Expliquez-nous les raisons qui vous ont motivé à opter pour le sénat ?

Chaque peuple ayant son histoire , il porte des habits qui lui conviennent. Le président de la République a parlé du Sénat sans doute pour faire comprendre que la création du Sénat ne met pas fin ni au travail ni à l’importance de l’Assemblée nationale. Il a parlé de primauté. Dans tous les pays où le Sénat existe, il en est ainsi. L’Assemblée nationale a compétence universelle en matière de vote de la loi. Elle est composée des représentants de la Nation , ceux à qui nous avons donné une partie de notre pouvoir pour nous représenter en votant les textes qui changent notre vie. Pour le Sénat le président a dit que c’est la représentation des collectivités territoriales. Donc le collège électoral des sénateurs n’est pas le même que celui des députés. Ce sont les élus locaux qui vont élire les sénateurs afin qu’ils statuent en priorité sur tout ce qui concerne les collectivités territoriales. Le Sénat a aussi un rôle général de contrôle de loi mais de façon spécifique , voilà ce que va faire le Sénat. Le Président a parlé d’hommes et de femmes d’expérience qui ont été rattrapés par l’âge de la retraite. Malheureusement, aujourd’hui, les circonstances font que ces Ivoiriens sont à la maison. Vous devez convenir avec nous que c’est un beau gâchis. En se référant à ces Ivoiriens, le président veut dire tout simplement qu’il faut continuer à compter sur ces Ivoiriens et Ivoiriennes en leur donnant la possibilité d’être là où la loi s’élabore, là où la réflexion se mène, c’est-à-dire au Sénat.

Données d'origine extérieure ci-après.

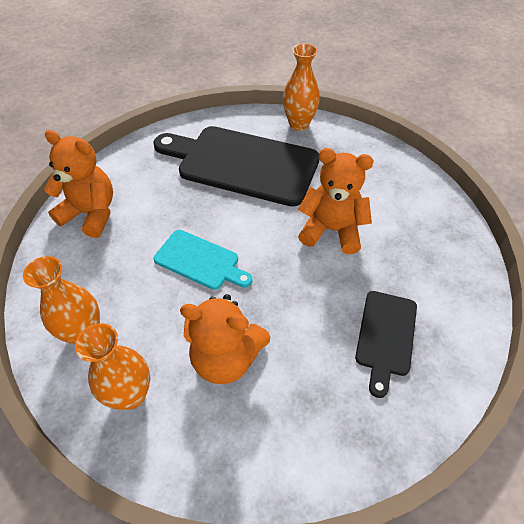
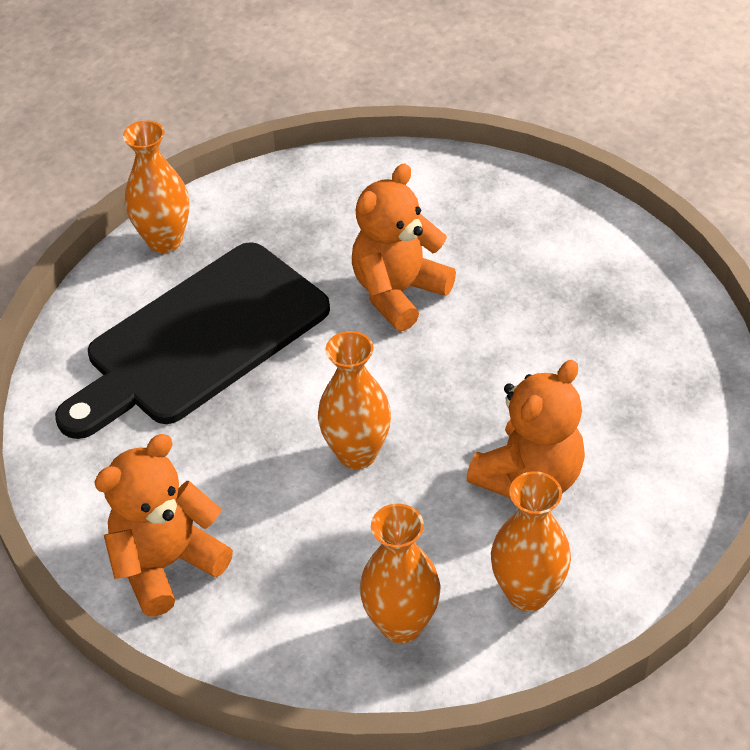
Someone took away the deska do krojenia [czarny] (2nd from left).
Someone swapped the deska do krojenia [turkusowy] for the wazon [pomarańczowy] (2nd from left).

Qu’est ce qui peut expliquer l’opposition de l’opposition à cette reforme ?

L’opposition est dans son rôle d’opposition de contestation, de contradiction par rapport à tout ce que le pouvoir fait. À leur place, nous aurions fait exactement la même chose. Ce n’est pas le fait que l’opposition soit contre qui me préoccupe. Ce sont les arguments qui sont présentés que nous devons regarder. Nous devons les analyser pour voir s’ils sont pertinents ou pas.

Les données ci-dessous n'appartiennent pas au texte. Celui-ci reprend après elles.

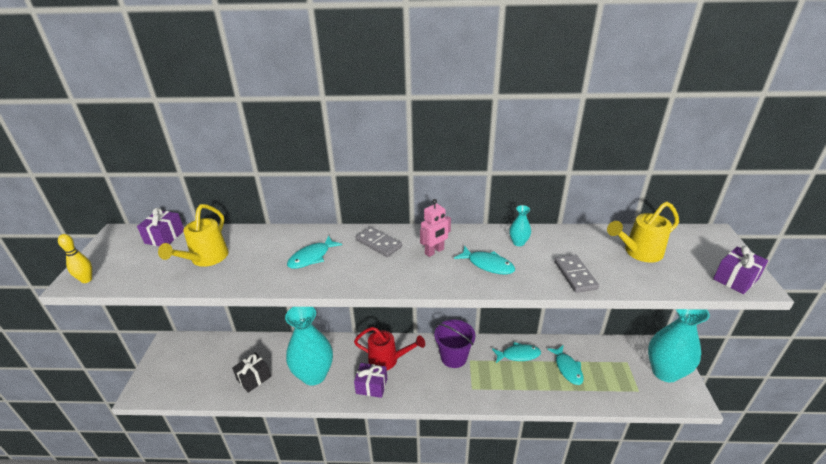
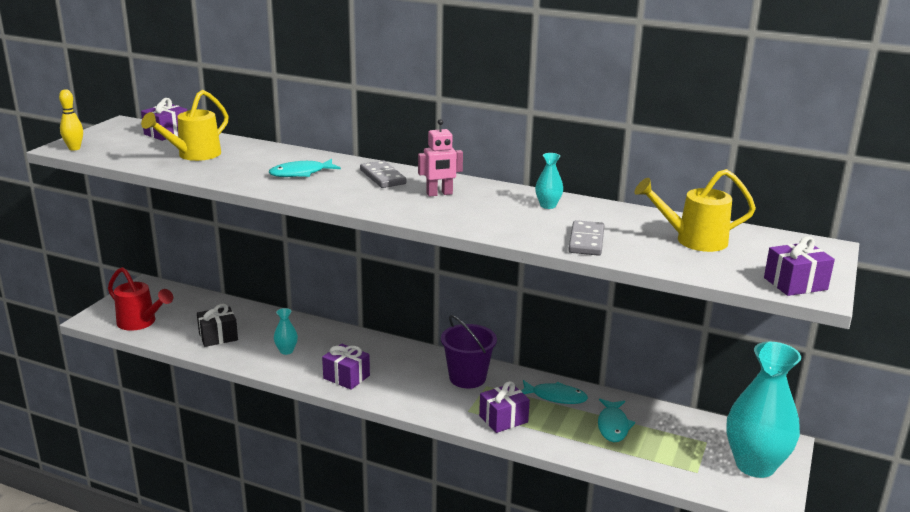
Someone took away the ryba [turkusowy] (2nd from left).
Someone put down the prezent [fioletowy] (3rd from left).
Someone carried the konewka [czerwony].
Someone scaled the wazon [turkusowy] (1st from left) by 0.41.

Qu’en est t-il du verrou de l’âge limite qui a été sauté ?

Alors, pourquoi est-ce que la limitation de l’âge plafond constituerait un problème. Cette limitation n’existait pas dans notre constitution. Elle existe dans très peu de constitutions. Cette limitation à une histoire. N’oublions pas notre passé. C’est simplement parce qu’à la faveur des travaux de la CCCE (Commission consultative constitutionnelle et électorale) , dans la sous commission constitution en 2000, des membres de cette sous-commission avaient subjectivé en quelque sorte le débat en considérant que le Président Houphouët s’était éternisé au pouvoir et dit que c’est parce que la constitution le permettait. Mais ce qu’ils ont oublié , et que nous n’avons eu cesse de leur rappeler c’est que le Président Houphouët à son âge était plus lucide que des jeunes de 25, 30 ans. La question de limitation de l’âge plafond, à la limite , ne pas la mettre dans la constitution n’enlève en rien l’importance du travail qui a été fait . Bien sûr, beaucoup d’autres questions peuvent être traitées dans un texte subséquent c’est-à-dire le code électoral. Mais ce n’est pas indispensable qu’une telle limitation figure nécessairement dans la constitution pour que nous soyons à l’abri d’un président qui veut s’éterniser au pouvoir. Même si on avait mis cette limitation de l’âge , il peut plaire à un président mais pas au Président Ouattara. Il pourrait plaire à un président de procéder à une révision de la constitution, en modifiant juste cet article pour pouvoir rester au pouvoir. Cette question ne devrait pas diviser les Ivoiriens. Ce n’est pas cette question qui devrait focaliser notre attention. Les questions les plus importantes, de mon point de vue, ce sont celles de la prise en compte des droits de la jeunesse, des femmes. Ce sont des sillons que nous traçons pour demain.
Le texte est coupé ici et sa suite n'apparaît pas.